The open heart surgery was an experience of anguish and pain like this boy had never known before. Having a vein stripped out of the full length of my leg, my chest cracked open, and tubes inserted in my abdomen all worked together to bring a new level of intensity to days and nights of pain and sleeplessness. Surprisingly, my lung cavities filled with blood and suffocated my ability to breathe. Another emergency surgery, through the ribs of my back, added two more weeks to the desperation. Five tubes and 28 sleepless days and nights later, I wept tears of joy as the final tubes were removed and I was released from the hospital to begin a long road of recovery.
I’ve never been so thankful to leave a place in my life! I’ll never cease thanking God for the ability to enjoy life as I do today. Though filled with painful procedures and physical agony, the hospital stay was an experience of closeness to God and silent worship like I’ve never known. My hospital room was a sanctuary. God kept me awake so I could experience His love fully. He extended my stay so I could more deeply experience His peace. The grass in His pasture is greenest when the sky opens and heavy rain falls to the earth.
- Psalm 102:1-2 – “Hear my prayer, O Lord! And let my cry for help come to You. Do not hide Your face from me in the day of my distress; incline Your ear to me; in the day when I call answer me quickly.”
- Describe the day in your life when the clouds were the deepest gray, the pain was the most intense, and the lightning crashed to the earth. If you could have written out your prayers that day, what would they have said?

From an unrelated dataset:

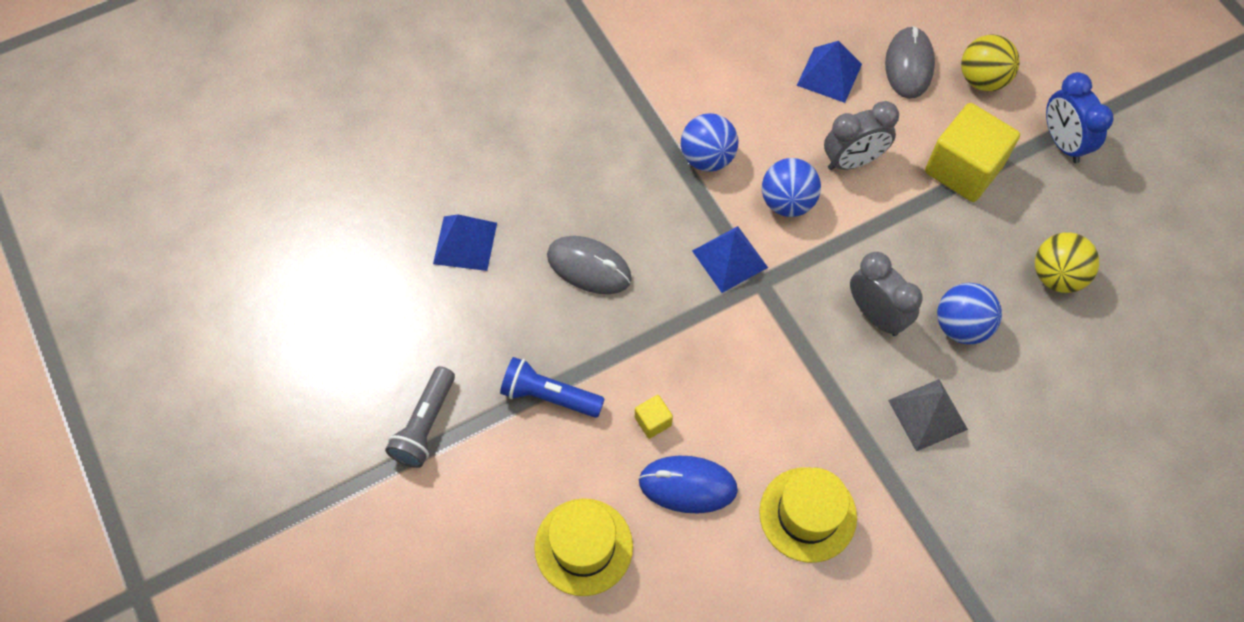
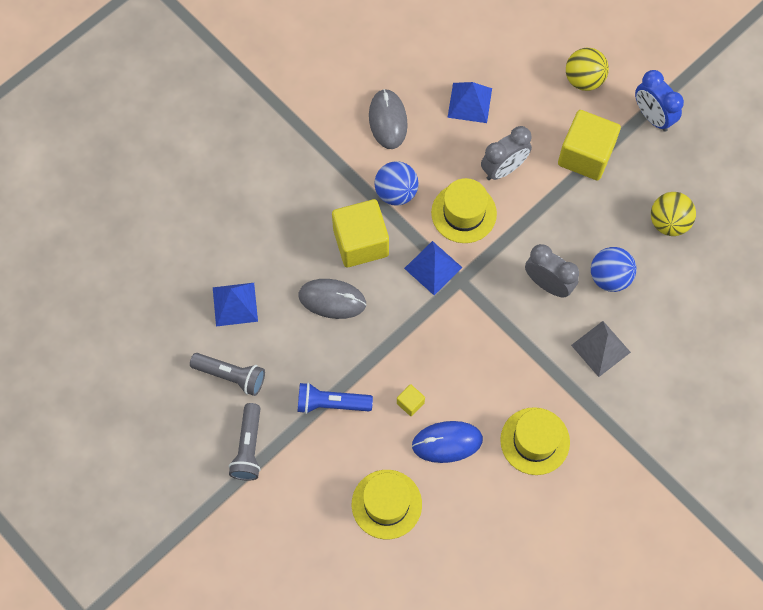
camera: 15 degrees left, 5 degrees up
(431, 329) = (231, 376): none -> grey flashlight
(645, 207) = (361, 242): none -> yellow cube
(787, 202) = (463, 213): blue ball -> yellow hat
(909, 65) = (527, 81): grey mouse -> grey mouse (388, 120)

- John 15:1-2 – “I am the true vine, and My Father is the vinedresser. Every branch in Me that does not bear fruit, He takes away; and every branch that bears fruit, He prunes it so that it may bear more fruit.”
- What is God’s principle for “pruning” a Christ-follower?
- 2 Corinthians 1:3-5 – “Blessed be the God and Father of our Lord Jesus Christ, The Father of mercies and God of all comfort, who comforts us in all our affliction so that we will be able to comfort those who are in any affliction with the comfort with which we ourselves are comforted by God. For just as the sufferings of Christ are ours in abundance, so also our comfort is abundant through Christ.”
- The Greek word for comfort is paraklete, which means “encouragement, consolation, to call or beseech.” In Barclay’s commentary, he compares the term comfort to a general who “speaks a word of bravery” to a defeated army, giving a word of motivation to take his soldiers back into battle. How have you seen God use your afflictions to enable you to “speak a word of bravery” to someone who is going through the same brokenness you’ve experienced?
- Why is it necessary to be broken in order to fully lift up another in his or her brokenness?
- Psalm 147:3 – “He heals the brokenhearted and binds up their wounds.”
- It has been said that God gives us 20/20 vision looking backward to see His hand in everything. How have you experienced God’s healing in your brokenness?
- Psalm 51:16-17 – “For You do not delight in sacrifice, otherwise I would give it; You are not pleased with burnt offering. The sacrifices of God are a broken spirit; a broken and a contrite heart, O God, You will not despise.”
- Why does a humble, broken spirit bring God’s blessing to a believer?
John 13:15 – “For I gave you an example that you also should do as I did to you.”
From today’s scripture, how does THE Shepherd inspire you to shepherd your flock?
“Blessed be the God and Father of our Lord Jesus Christ, the Father of mercies and God of all comfort, who comforts us in all our affliction so that we will be able to comfort those who are in any affliction with the comfort with which we ourselves are comforted by God. For just as the sufferings of Christ are ours in abundance, so also our comfort is abundant through Christ” (2 Corinthians 1:3-5).